◆ EXERCISE DETAILS
Filter the entries for the string "size". Copy each line that has it.

◆ PROVIDED MATERIAL
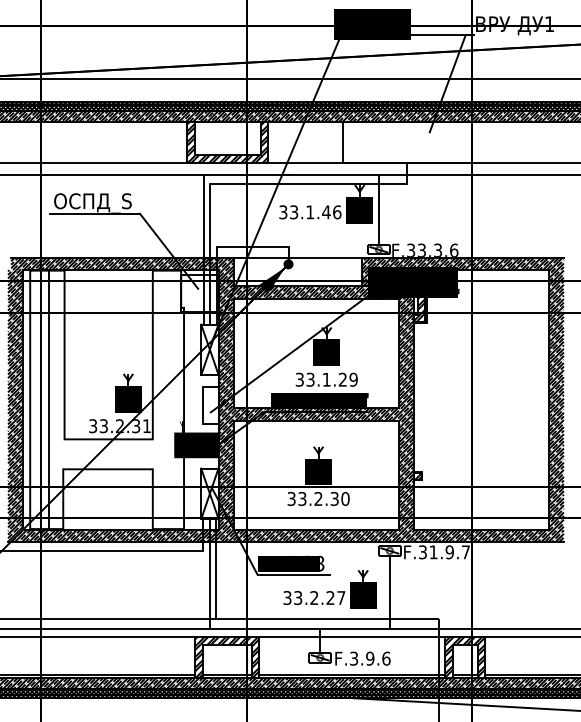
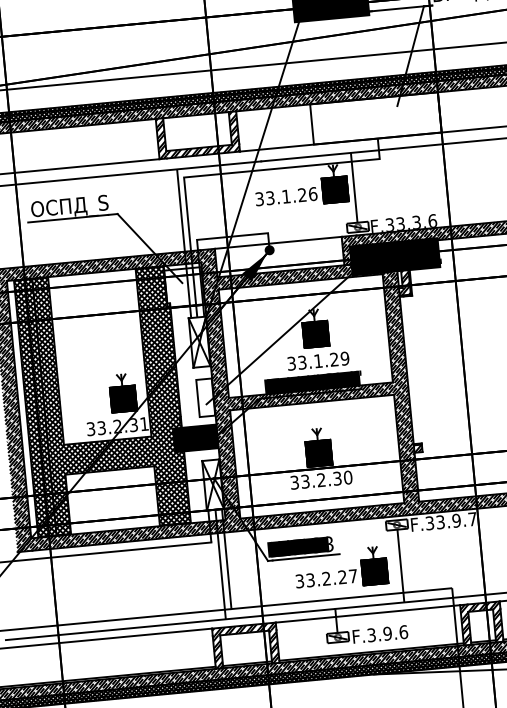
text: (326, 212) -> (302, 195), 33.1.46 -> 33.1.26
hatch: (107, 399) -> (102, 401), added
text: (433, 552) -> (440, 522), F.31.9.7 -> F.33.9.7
--
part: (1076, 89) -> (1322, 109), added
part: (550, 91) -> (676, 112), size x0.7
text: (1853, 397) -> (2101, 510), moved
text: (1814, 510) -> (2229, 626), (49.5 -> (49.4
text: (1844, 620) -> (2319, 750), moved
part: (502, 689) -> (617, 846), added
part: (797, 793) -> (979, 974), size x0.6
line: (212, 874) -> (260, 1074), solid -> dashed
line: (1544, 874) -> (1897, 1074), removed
* * *
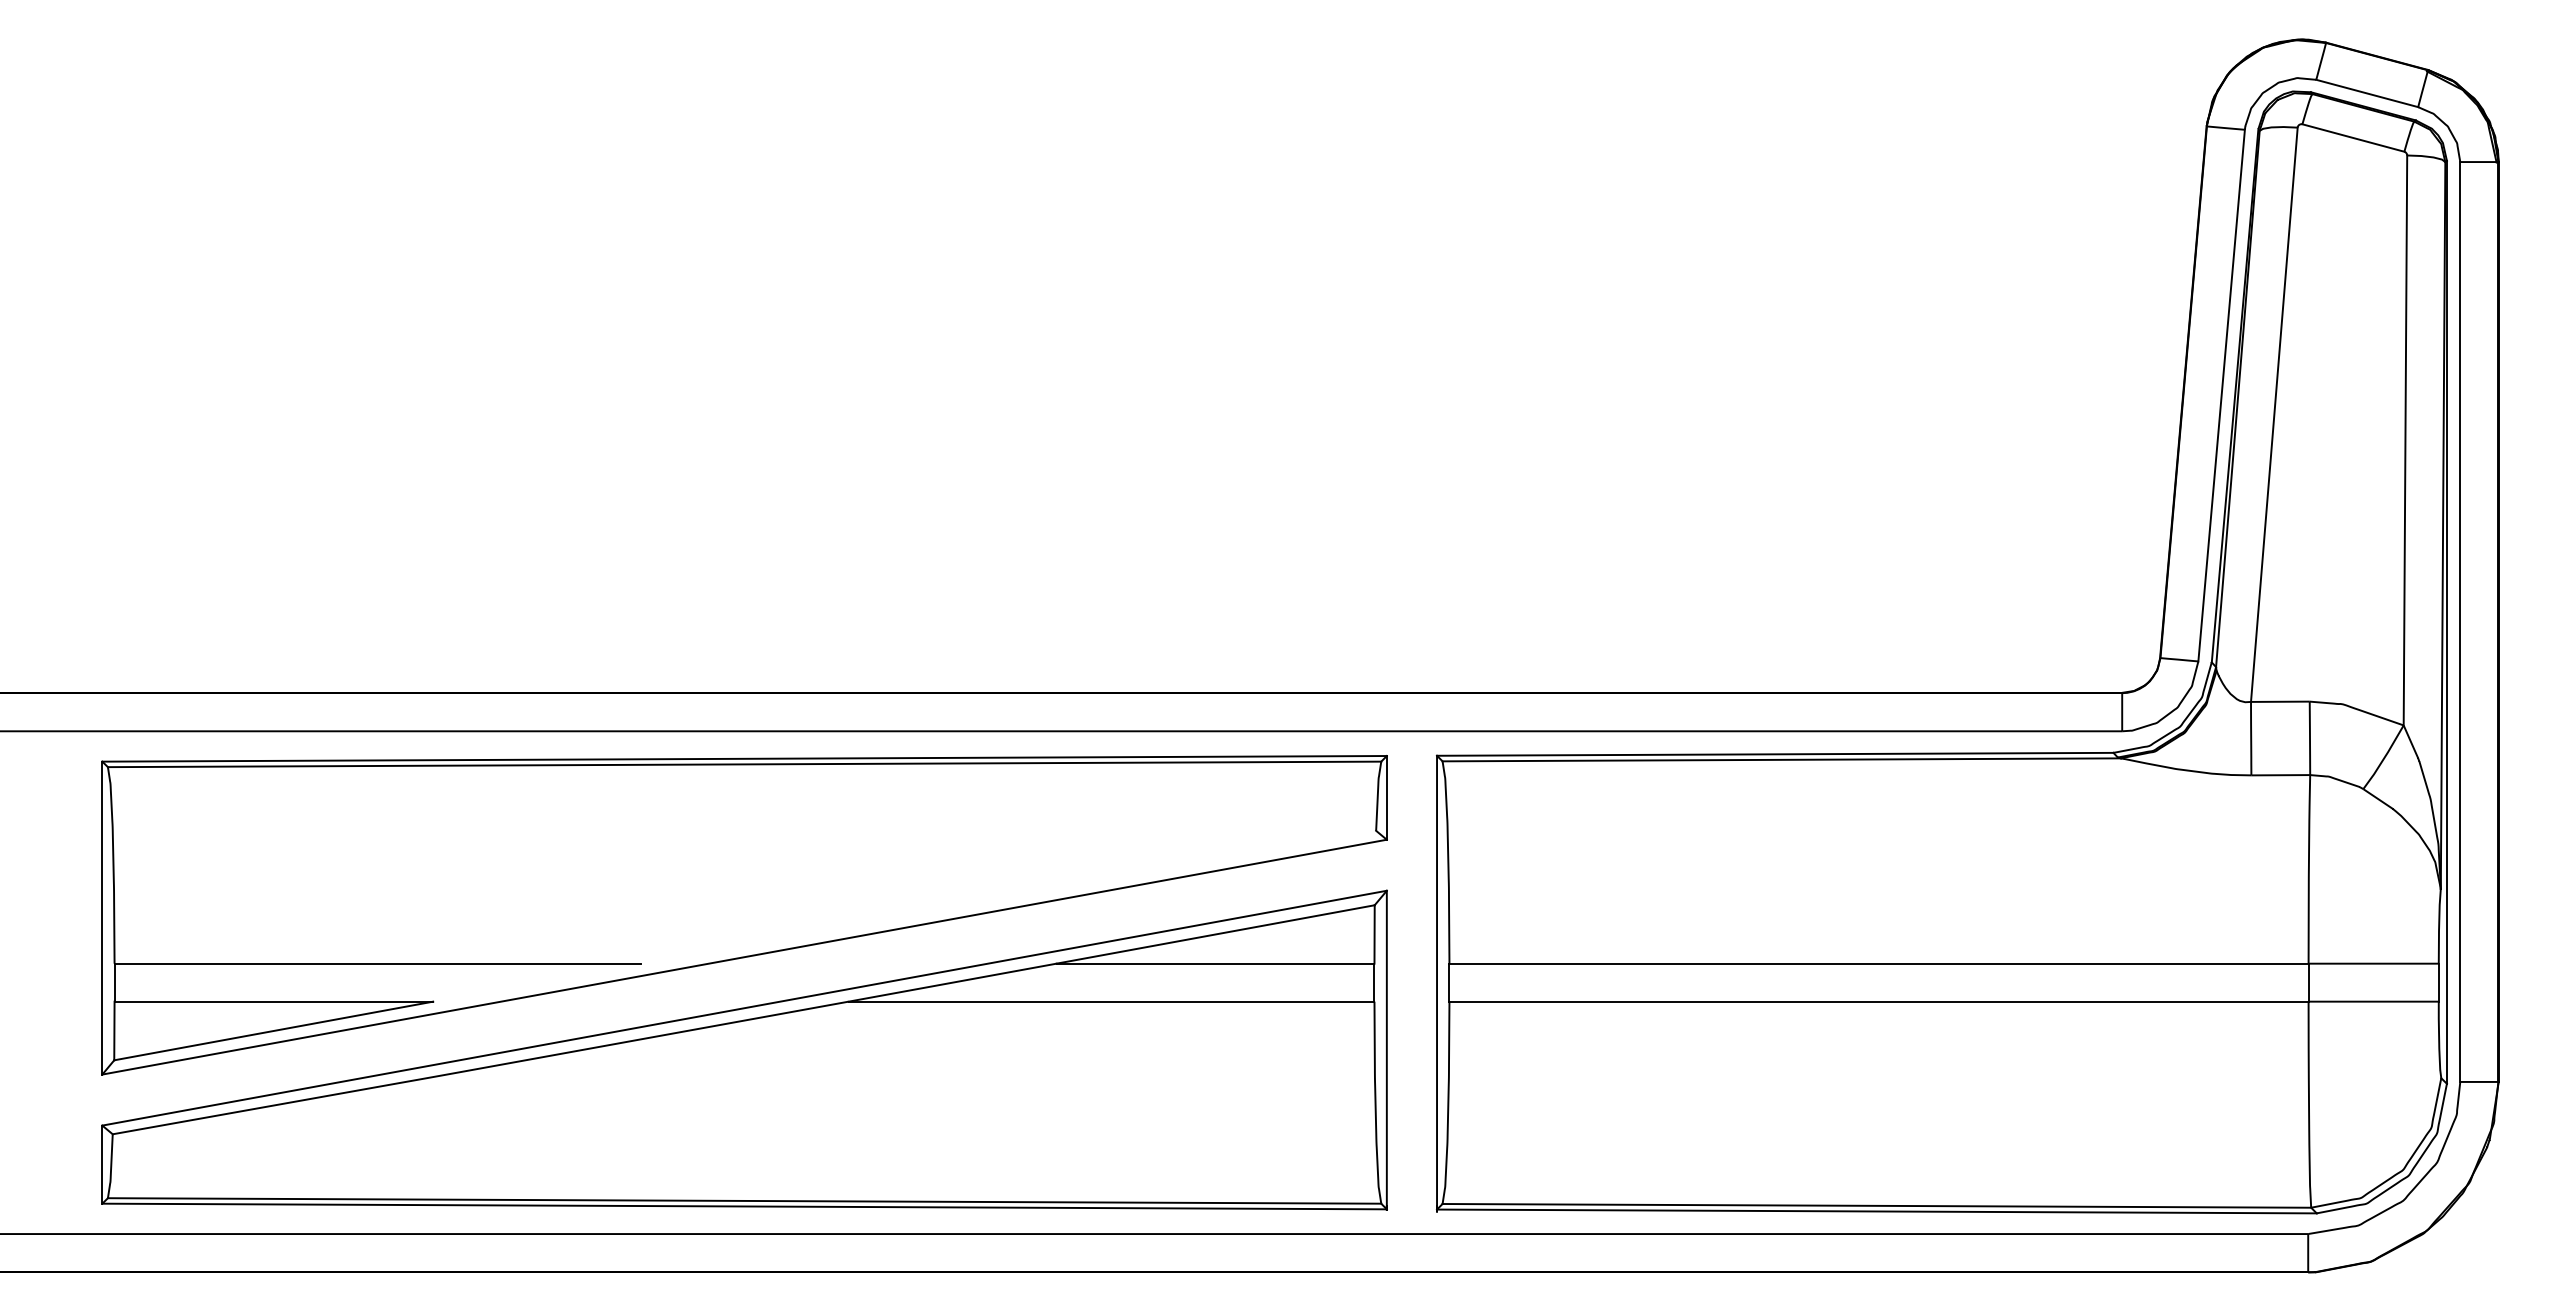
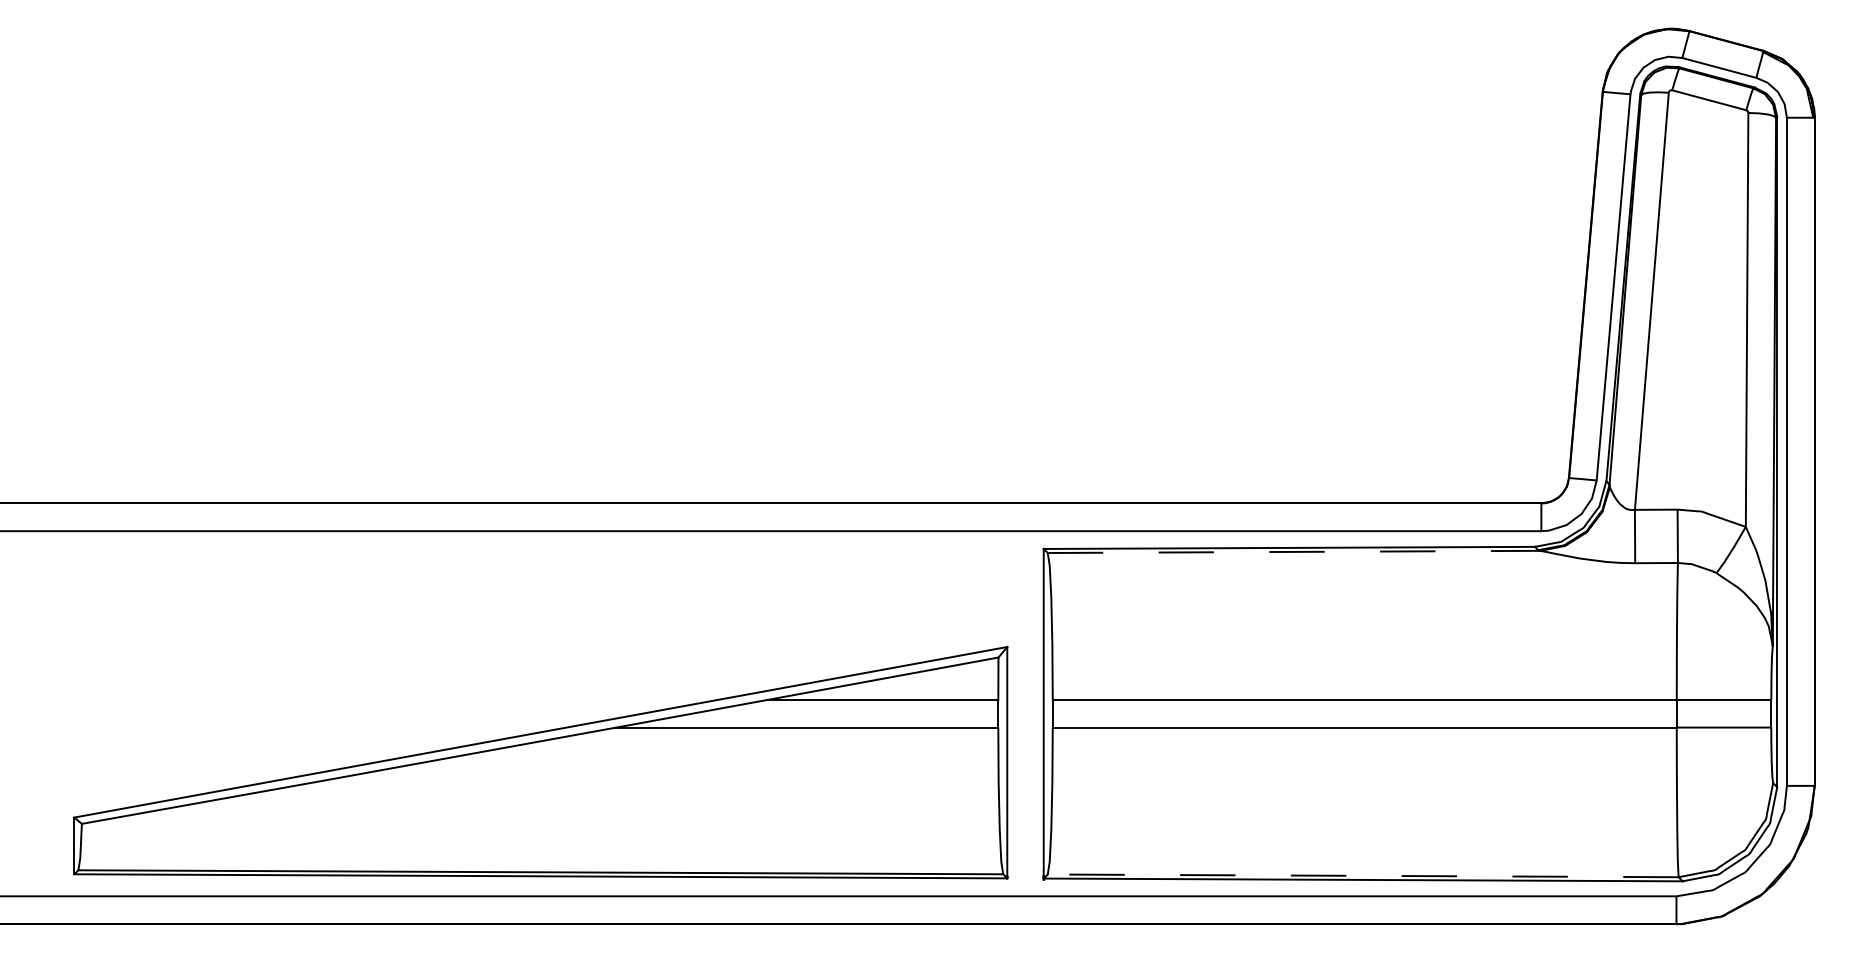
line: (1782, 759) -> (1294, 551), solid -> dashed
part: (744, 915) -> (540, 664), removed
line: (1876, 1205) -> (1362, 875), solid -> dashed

◆ WRITTEN REPLY
part: (550, 91) -> (676, 112), size x0.7
part: (797, 793) -> (979, 974), size x0.6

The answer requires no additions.